Two affordable housing developments are moving forward in Southwest Atlanta that officials hope will attract both residents and future business opportunities to the once-thriving retail destination that is Greenbriar Mall.
Invest Atlanta, the city’s economic development arm, recently closed on two projects expected to cost north of $130 million in the Greenbriar community, located next to Interstate 285 just west of East Point.
Collectively, the projects are expected to bring nearly 500 units of affordable housing to underused sites with parking lots along Greenbriar Parkway, adjacent to the 1960s mall that’s struggled—like many—in recent years after losing anchor tenants.
Both communities are expected to finish construction and open in 2023, according to Invest Atlanta. Some $68 million in tax-exempt bonds are included in the deals.
The first, Paramount, is planned as a multifamily complex with 240 apartments, expected to cost $70.3 million.
The other project, Briar Park, would bring 244 units reserved for tenants ages 55 and older, or what’s described as independent senior housing.
When announcing the Paramount and Briar Park ventures in late 2020, Invest Atlanta officials said rents for both projects would be capped at between 50 and 80 percent of the area’s median income.
Both are being developed by Dominium Development & Acquisitions and Beverly J. Searles Foundation.
Invest Atlanta expects the injection of attainable housing—and sheer number of new rooftops, as they say—will “serve as a community catalyst to attract future development and support other services and retail” in the Greenbriar corridor, per an announcement this week.
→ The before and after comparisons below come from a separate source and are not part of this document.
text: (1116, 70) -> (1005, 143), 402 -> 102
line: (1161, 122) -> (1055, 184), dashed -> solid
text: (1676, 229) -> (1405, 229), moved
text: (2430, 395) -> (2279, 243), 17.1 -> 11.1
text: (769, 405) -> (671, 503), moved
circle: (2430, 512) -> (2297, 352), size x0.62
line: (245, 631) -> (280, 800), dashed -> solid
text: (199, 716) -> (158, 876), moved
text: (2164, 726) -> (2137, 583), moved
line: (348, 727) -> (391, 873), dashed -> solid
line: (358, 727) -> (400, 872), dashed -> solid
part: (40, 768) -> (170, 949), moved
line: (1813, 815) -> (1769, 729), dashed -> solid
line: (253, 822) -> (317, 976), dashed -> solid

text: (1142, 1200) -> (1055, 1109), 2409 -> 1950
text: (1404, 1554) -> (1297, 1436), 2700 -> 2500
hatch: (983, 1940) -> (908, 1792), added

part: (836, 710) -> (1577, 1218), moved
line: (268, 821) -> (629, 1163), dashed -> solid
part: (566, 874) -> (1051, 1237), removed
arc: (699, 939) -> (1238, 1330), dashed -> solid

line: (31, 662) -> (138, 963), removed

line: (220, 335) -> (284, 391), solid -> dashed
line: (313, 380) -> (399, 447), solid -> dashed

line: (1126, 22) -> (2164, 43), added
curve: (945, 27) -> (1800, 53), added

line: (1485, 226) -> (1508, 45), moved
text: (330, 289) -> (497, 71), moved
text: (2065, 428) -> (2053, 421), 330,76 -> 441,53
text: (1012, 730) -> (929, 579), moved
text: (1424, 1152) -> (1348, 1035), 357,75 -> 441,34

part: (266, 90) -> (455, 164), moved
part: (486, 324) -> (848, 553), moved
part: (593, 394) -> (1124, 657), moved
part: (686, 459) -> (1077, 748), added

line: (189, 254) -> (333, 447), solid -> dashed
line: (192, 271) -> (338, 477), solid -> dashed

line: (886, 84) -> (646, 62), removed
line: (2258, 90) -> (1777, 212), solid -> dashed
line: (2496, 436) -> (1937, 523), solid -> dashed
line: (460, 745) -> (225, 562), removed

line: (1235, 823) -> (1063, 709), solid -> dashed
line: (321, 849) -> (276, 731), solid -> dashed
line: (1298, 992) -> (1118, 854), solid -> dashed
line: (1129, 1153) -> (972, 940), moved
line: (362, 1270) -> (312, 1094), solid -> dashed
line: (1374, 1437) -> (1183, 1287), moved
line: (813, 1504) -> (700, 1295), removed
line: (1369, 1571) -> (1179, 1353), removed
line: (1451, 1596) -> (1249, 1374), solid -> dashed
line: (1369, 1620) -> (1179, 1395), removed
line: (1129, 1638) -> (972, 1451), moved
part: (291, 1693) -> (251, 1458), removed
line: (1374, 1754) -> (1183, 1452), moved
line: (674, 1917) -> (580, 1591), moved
Greenbriar’s mall, as designed by legendary Atlanta architect John Portman’s firm, debuted in 1965 as a pioneering enclosed shopping center with air-conditioning and a food court, both rare features at the time. (Two years later, the mall would welcome the world’s first Chick-Fil-A.) But as Atlanta magazine recently chronicled, Greenbriar Mall is a shell of its former self, having lost cornerstone big-box tenants Burlington Coat Factory and Macy’s in recent years.
• Long-vacant tower south of downtown being remade as affordable housing (Urbanize Atlanta)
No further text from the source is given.